Zimbabwe extends use of US dollar to 2030

Zimbabwe extends use of US dollar to 2030

Zimbabwe has extended the use of multiple currencies, dominated by the United States dollar, by five years to 2030 well after President Emmerson Mnangagwa’s term of office has expired.

The use of multiple currencies was supposed to expire at the end of 2025 but Mnangagwa extended this to 2030 yesterday.

Banks had stopped issuing loans in United States dollars.

More than 80% of local transactions are in US dollars.

Central bank governor John Mangudya says foreign currency deposits have increased from US$300 million in 2018 to US$1.6 billion by the end of September this year.

Electronic payments now dominate transactions in local currency.

Mangudya says 95% of local currency transactions are through electronic payment systems, with mobile transactions accounting for 80% of the total transaction volume.

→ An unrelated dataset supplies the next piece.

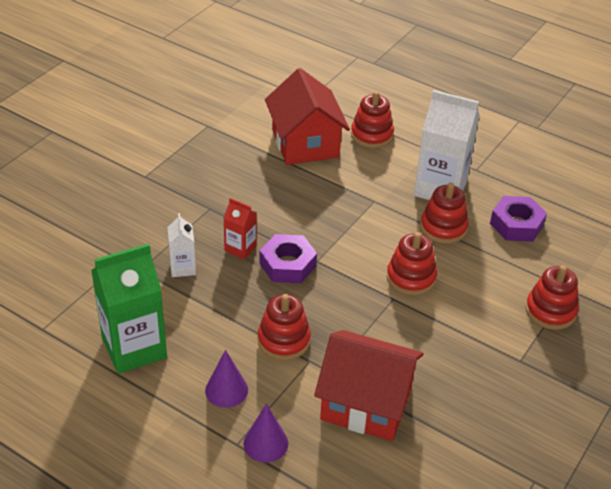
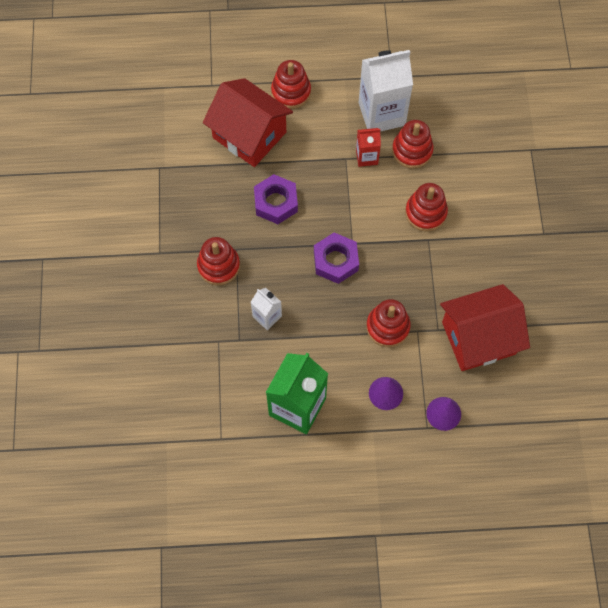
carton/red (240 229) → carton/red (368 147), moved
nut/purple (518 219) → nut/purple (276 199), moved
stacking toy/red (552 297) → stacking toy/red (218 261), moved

Mnangagwa who has previously insisted that no country can develop using another’s currency seems to have given in to maintain stability and allow the use of the local currency to come back slowly.

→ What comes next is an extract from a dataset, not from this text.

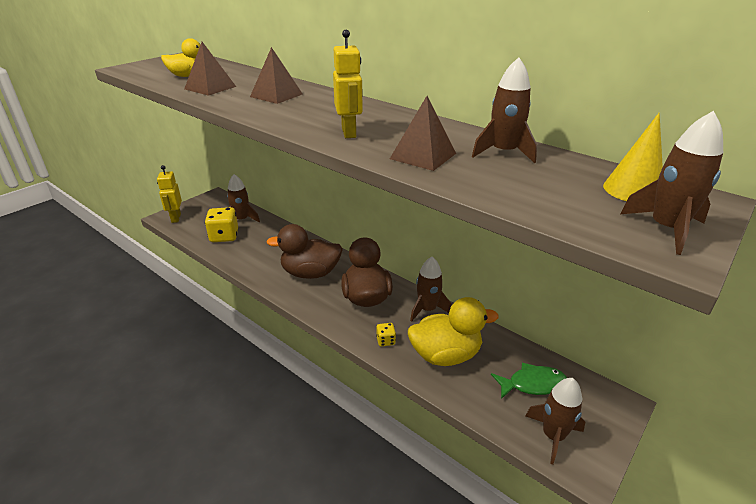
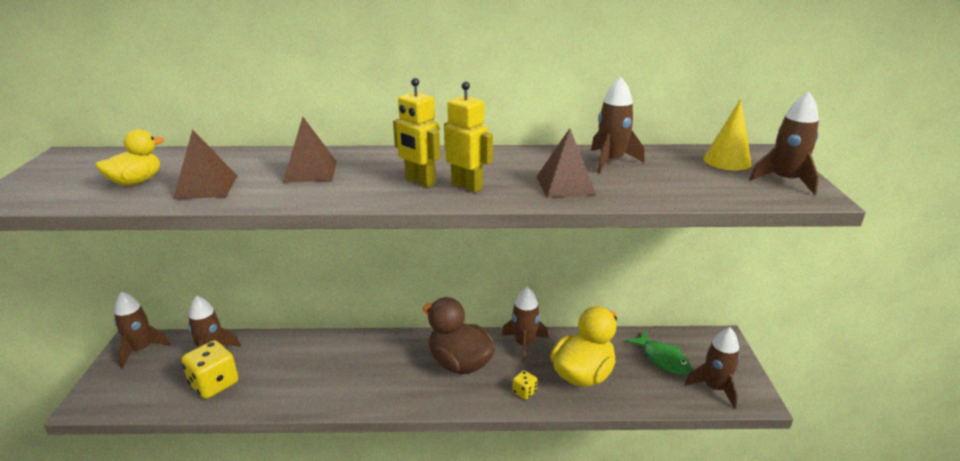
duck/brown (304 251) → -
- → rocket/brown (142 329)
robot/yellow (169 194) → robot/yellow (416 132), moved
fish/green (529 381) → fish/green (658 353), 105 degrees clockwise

Economist Eddie Cross has outlined five steps that have to be undertaken to ease the local currency in:

  1. First we will to have a new currency printed and this must be equal to about 15 percent of all such transactions in the market. We should still encourage the use of electronic means to settle, but as a developing country with a large informal economy, we need cash.
  2. Secondly, we need to protect the Nostro account system and allow people to bank real dollars into these accounts which should then be accepted as ‘free funds’ and to be available for individuals and companies to settle external liabilities. This will allow people with US in cash to bank this and not lose access to USD or Rand for specific purposes. These balances should not be touchable.
  3. Thirdly, we need to abandon exchange control on all current account transactions. This was done in 2009 when we dollarised but we need to recognise that exchange control is not appropriate in a free market economy.
  4. Fourthly, we have to have a completely free market for all hard currency needs. Any Zimbabwean who needs currency should be able to buy what they want at their banks and Bureau du Changes, at the market price of the day. All hard currency inflows, except personal transactions such as remittances, must be converted by the Banks into the new local currency at a real market price, based on supply and demand.
  5. Fifthly, we need to demonetise all foreign currencies for local transactions. That means that foreign currencies will no longer be acceptable in local markets, taxi fares, hotels, service payments, taxes and all other local payments people have to make must be conducted in local currency. That means that retailers and all others are going to have to have confidence in our currency and that means discipline in the monetary system. It also means that our local currency must be convertible into hard currency on demand.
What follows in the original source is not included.